Se acaban de publicar los Cuentos Completos de Joseph Roth (1894-1939), en una cuidada edición de Páginas de Espuma (Madrid, 2024, 366 págs.), con traducción de Alberto Gordo e ilustraciones de Arturo Garrido. Roth es uno de los más destacados autores que escribían en alemán en el entorno del Imperio austrohúngaro. Nace en Brody, en la región de Galitzia, cerca de la frontera con Rusia, de familia judía, aunque años más tarde se convirtió al catolicismo. Su padre los abandonó al poco de nacer él, pero pudo estudiar en las universidades de Leópolis (hoy ciudad ucraniana) y en Viena. Trabajó como periodista en publicaciones en lengua alemana, viajó mucho, pero, con la llegada del nazismo, fue acosado, sus obras se prohibieron y tuvo que exiliarse, en Amsterdam, Odense, París, donde falleció en 1939, enfermo, alcoholizado. Su mujer, que padecía esquizofrenia, y otros parientes fueron asesinados por los nazis. Sus novelas más destacadas son La marcha Radetzki, La cripta de los capuchinos, Job, Hotel Savoy, La tela de araña. En Las ciudades blancas (Minúscula, 2000) narra, con gran colorido, un viaje por el sur de Francia.

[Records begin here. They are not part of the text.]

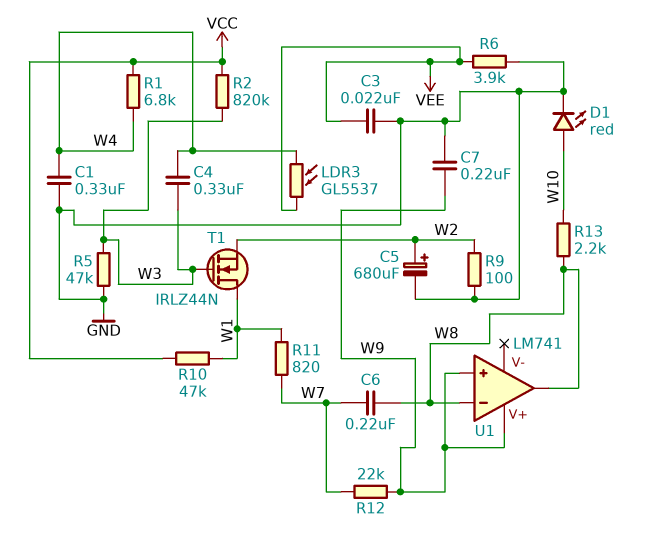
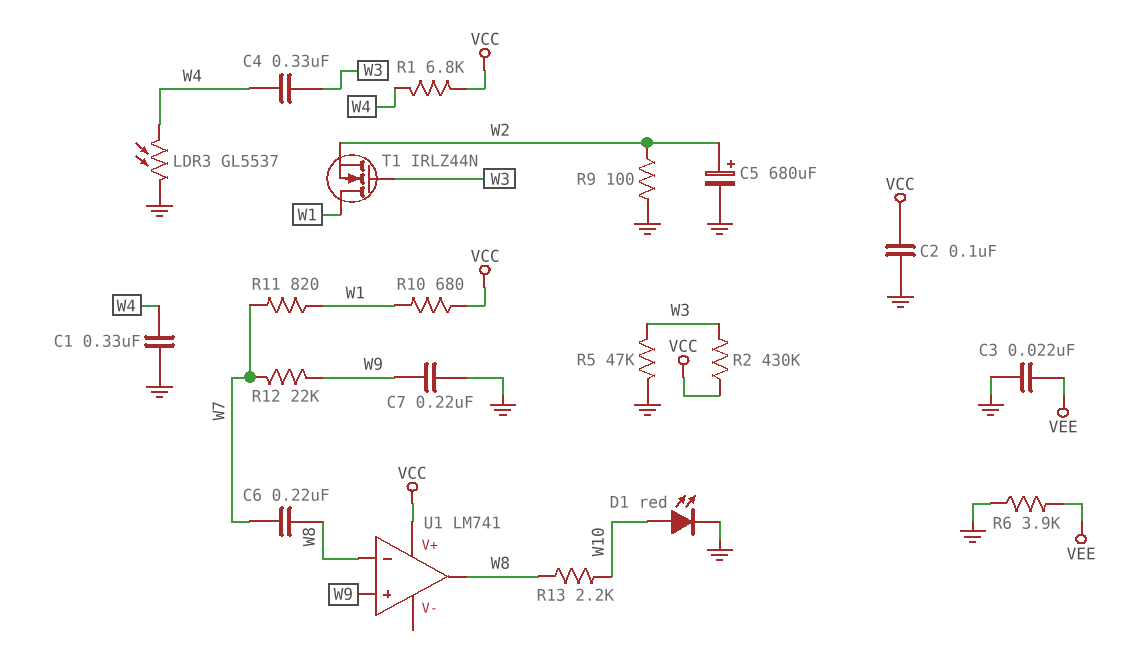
C2: none -> 100nF (GND, VCC)
LDR3: GL5537 (VEE, W4) -> GL5537 (GND, W4)
R2: 820k (VCC, W3) -> 430k (VCC, W3)
R10: 47k (VCC, W1) -> 680 (VCC, W1)
U1 pin V+: W9 -> VCC

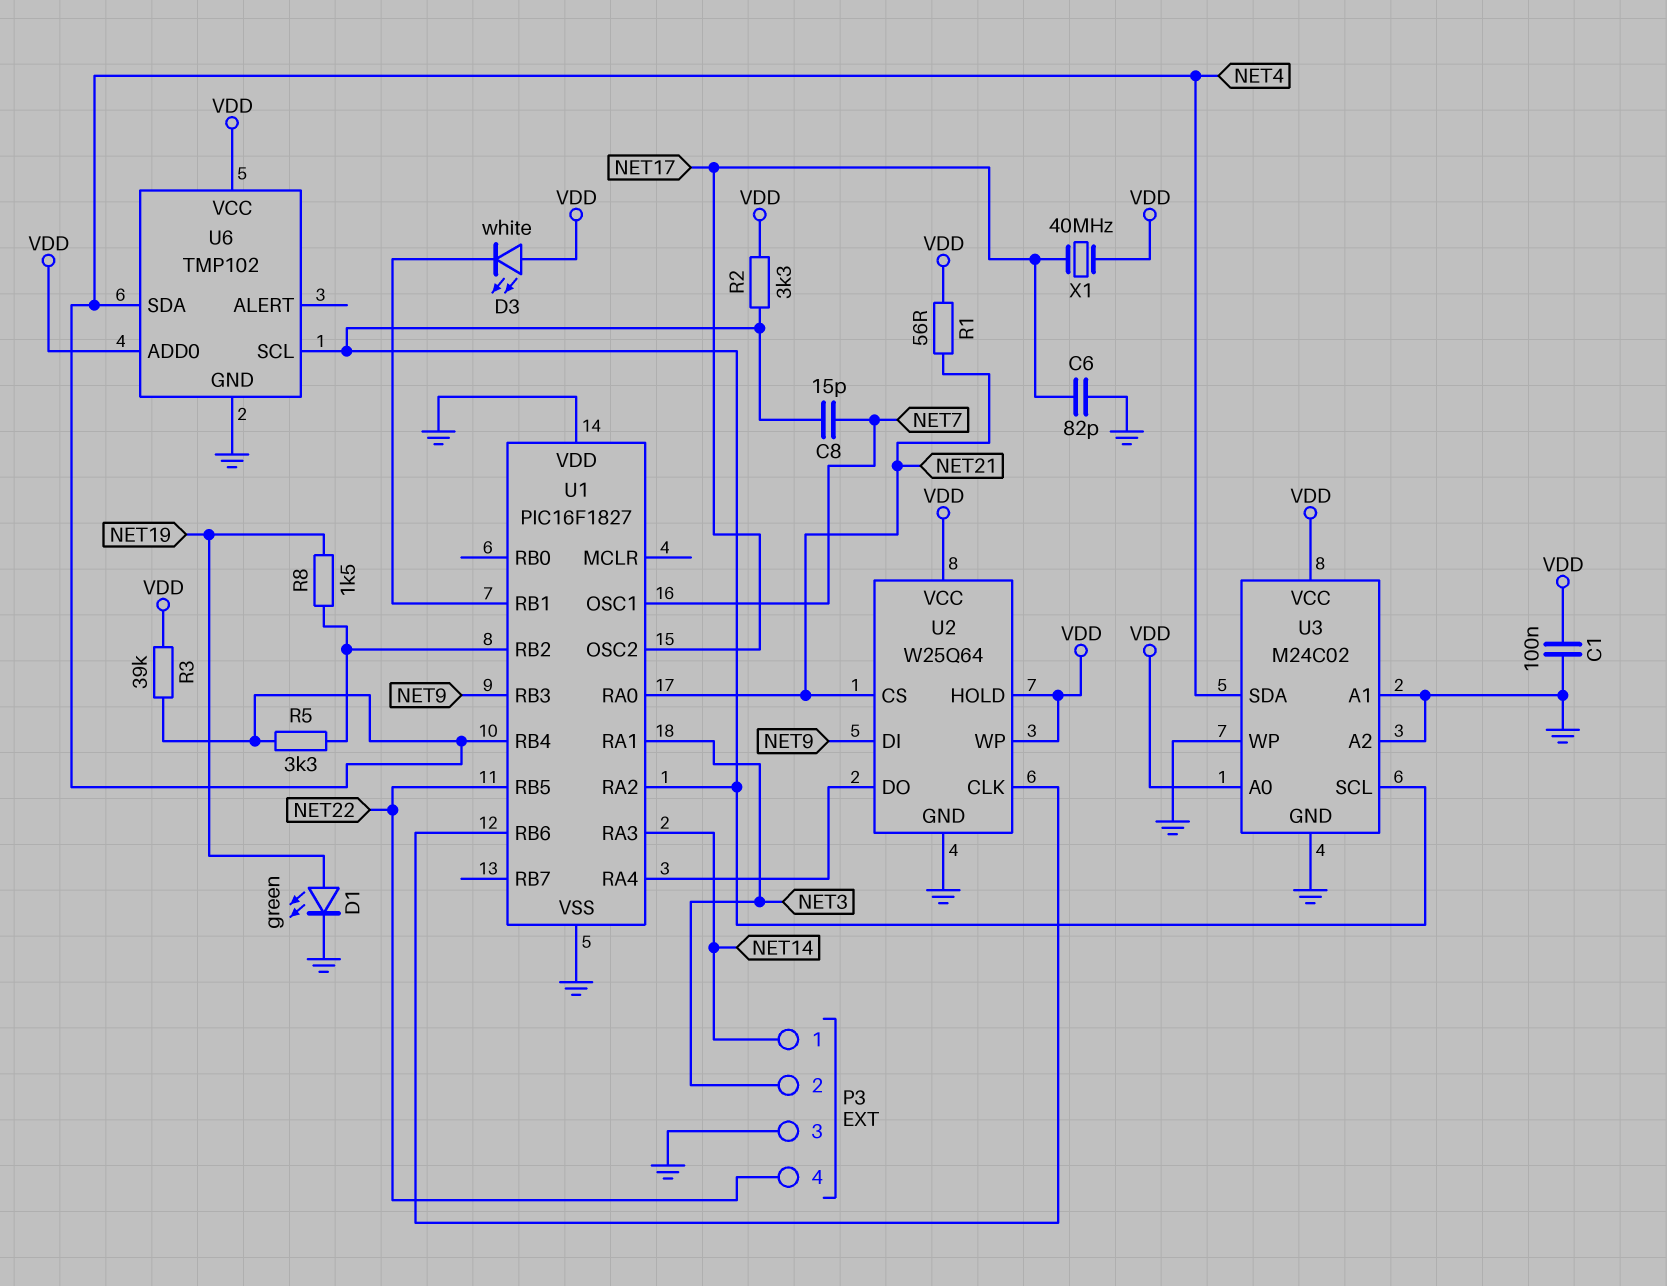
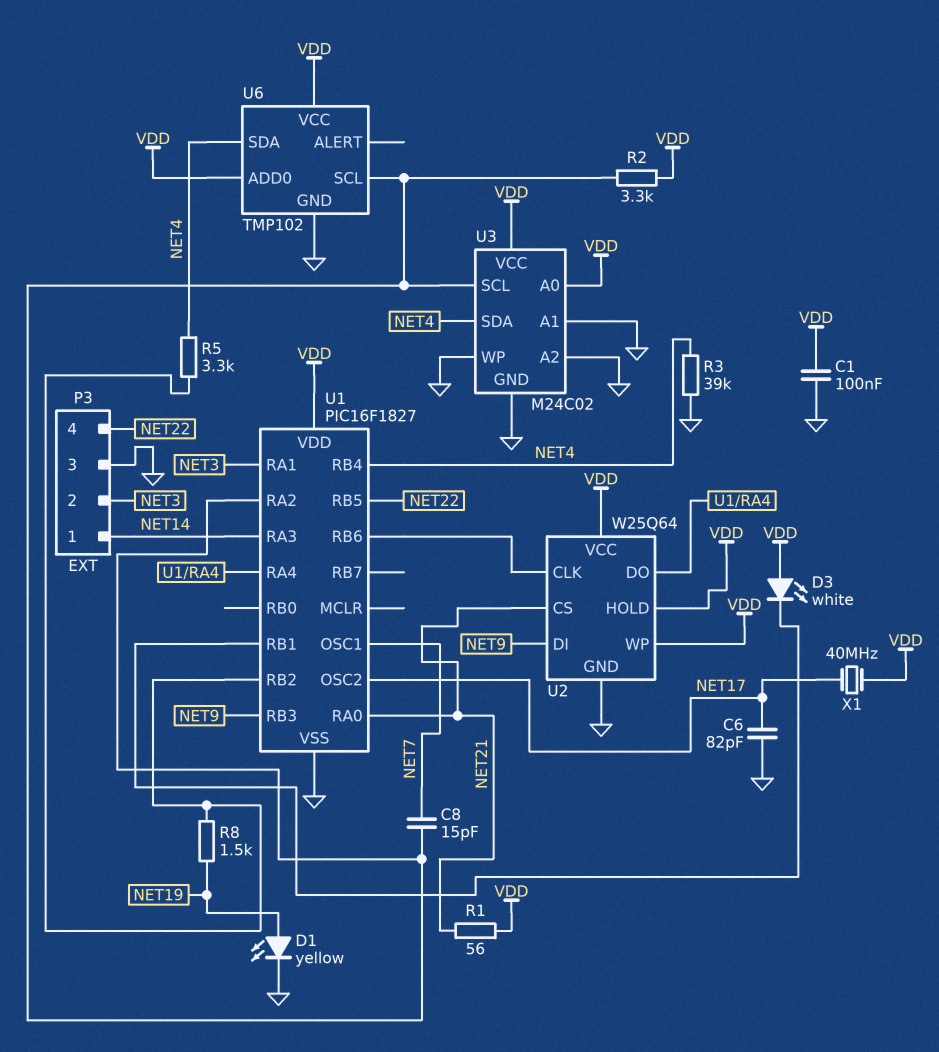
D1: LED green (A NET19, K GND) -> LED yellow (A NET19, K GND)
R3: 39k (NET4, VDD) -> 39k (GND, NET4)
U1 pin VDD: GND -> VDD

En esta edición de sus Cuentos Completos, hay textos que se encontraron después de la muerte de Roth, por lo que algunos están incompletos o se trata de fragmentos de proyectos que no pudo realizar. A estos, se suman los relatos cortos que se publicaron en vida del autor, que figuran entre algunas de sus mejores obras, como El jefe de estación Fallmerayer, El triunfo de la belleza, El busto del emperador, El leviatán y La leyenda del santo bebedor. Al final de esta edición, se añade un apéndice con: una carta de Roth a los editores del ‘Frankfurter Zeitung’, en la que muestra el pesar por no haberlo nombrado corresponsal en París; la crónica de un viaje a Lemberg (Leópolis) y otra, impresionante, sobre un funeral de inválidos de la Gran Guerra, celebrado en Polonia.

En la carta citada, Roth afirma: “yo dibujo el rostro de la época”. Y así es: el final del Imperio austrohúngaro, con dolor, con nostalgia, con abundantes referencias a los judíos, a la Galitzia natal, pero también a otros lugares tanto de dentro como de fuera del Imperio (París, Estados Unidos, etc.). Historias sorprendentes de personajes a menudo desubicados, un tanto ingenuos, débiles, pero con corazón y capacidad para la solidaridad y la misericordia. Roth tiene unas notables dotes para la observación, el detalle, la ironía, y, en cuanto al estilo, muy preciso, sorprende a menudo al lector con comparaciones muy atinadas y originales. Un clásico.